The above plot shows the progress of our target metric through 300 trials. We see that the best value was reached well within the first 120 trials.

In the below slice plot, we can see which values of individual parameters contributed to the best performance:

Optuna guide slice plot
Link to the charts – here

There are a few more – contour plots and parallel coordinates. These visualizations make the search process less of a black box. 

Even if you have to run a new study, understanding these charts help you decide which hyper-parameters are not important to the metric of interest, and what should be the range of values to consider for better and faster convergence.

Advanced options

To make your project work simpler, you may use these advanced configurations provided by Optuna:

  • Resuming a study with an RDB backend  – if you create a study with some name and some DB backend, you can resume it at any point in time. Example (link):
import optuna
study_name = 'example-study'  # Unique identifier of the study.
study = optuna.create_study(study_name=study_name, storage='sqlite:///example.db')

To load this study:

study = optuna.create_study(study_name='example-study', storage='sqlite:///example.db', load_if_exists=True)
study.optimize(objective, n_trials=3)
  • Distributed Optimization for large-scale experiments, distributed optimization can reduce your convergence time by orders of magnitude. Above all, using it is as simple as it can be. When you run your script using terminal (as shown below):
$ python foo.py

Just open another terminal and run the script in this new window. The trial history is shared between these two processes. Make sure you are using a sqlite storage when creating a study. (Reference)

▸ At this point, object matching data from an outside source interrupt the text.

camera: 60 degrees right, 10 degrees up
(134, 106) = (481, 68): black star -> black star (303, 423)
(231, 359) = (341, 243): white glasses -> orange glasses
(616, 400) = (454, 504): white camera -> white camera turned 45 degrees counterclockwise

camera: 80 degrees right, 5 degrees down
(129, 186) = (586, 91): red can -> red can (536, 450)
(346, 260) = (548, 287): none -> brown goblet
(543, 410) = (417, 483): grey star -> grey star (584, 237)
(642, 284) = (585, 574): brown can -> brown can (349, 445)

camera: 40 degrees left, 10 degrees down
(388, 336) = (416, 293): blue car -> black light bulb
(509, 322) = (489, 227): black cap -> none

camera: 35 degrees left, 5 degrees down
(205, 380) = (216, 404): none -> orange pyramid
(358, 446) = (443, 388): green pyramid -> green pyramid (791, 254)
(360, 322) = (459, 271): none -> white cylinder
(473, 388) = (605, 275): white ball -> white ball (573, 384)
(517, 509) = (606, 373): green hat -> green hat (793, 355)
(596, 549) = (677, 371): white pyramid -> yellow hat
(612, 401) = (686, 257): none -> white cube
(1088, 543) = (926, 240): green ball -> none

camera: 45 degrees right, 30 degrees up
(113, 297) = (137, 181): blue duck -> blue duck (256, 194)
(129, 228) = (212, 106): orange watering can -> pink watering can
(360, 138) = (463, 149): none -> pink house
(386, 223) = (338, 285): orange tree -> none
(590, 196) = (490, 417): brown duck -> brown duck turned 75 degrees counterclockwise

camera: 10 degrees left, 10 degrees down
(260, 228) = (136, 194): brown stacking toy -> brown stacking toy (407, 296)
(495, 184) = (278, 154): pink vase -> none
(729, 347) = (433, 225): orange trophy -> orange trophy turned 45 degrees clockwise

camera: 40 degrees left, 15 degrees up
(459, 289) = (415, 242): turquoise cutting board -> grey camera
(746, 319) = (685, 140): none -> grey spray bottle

  • Optuna using CLI – you can avoid a lot of boiler-plate code using the CLI option in Optuna. Consider this example (link):

Your python script should define an objective function.

def objective(trial):
    x = trial.suggest_uniform('x', -10, 10)
    return (x - 2) ** 2

In your CLI:

$ STUDY_NAME=`optuna create-study --storage sqlite:///example.db`
$ optuna study optimize foo.py objective --n-trials=100 --storage sqlite:///example.db --study-name $STUDY_NAME

That’s it.

  • Multi-Objective study –  in our examples, the objective function returned a single number and we either chose to minimize it or maximize it. However, we can return multiple values as well. We just have to specify the direction for each of them. Consider the following example (link):
import optuna
def objective(trial):
    x = trial.suggest_float("x", 0, 5)
    y = trial.suggest_float("y", 0, 3)

    v0 = 4 * x ** 2 + 4 * y ** 2
    v1 = (x - 5) ** 2 + (y - 5) ** 2
    return v0, v1
study = optuna.multi_objective.create_study(["minimize", "minimize"])
study.optimize(objective, n_trials=3)

As you can see, we return two values and instead of optuna.create_study, we use optuna.multi_objective.create_study. Also, the direction is a list of strings instead of just one string.

Conclusion and final remarks

Data science projects have many moving parts. They can get very messy, very quickly. 

You can reduce some of that mess by using a clean approach to select the best model hyper-parameters. 

Optuna is one of the easiest frameworks for most types of ML/DL modelling. Integrate it with Neptune, and you can keep track of all your sweeps and visualizations and easily communicate your results to your team.

Give it a try and see if you like it, I know I’ll definitely be using Optuna for a while.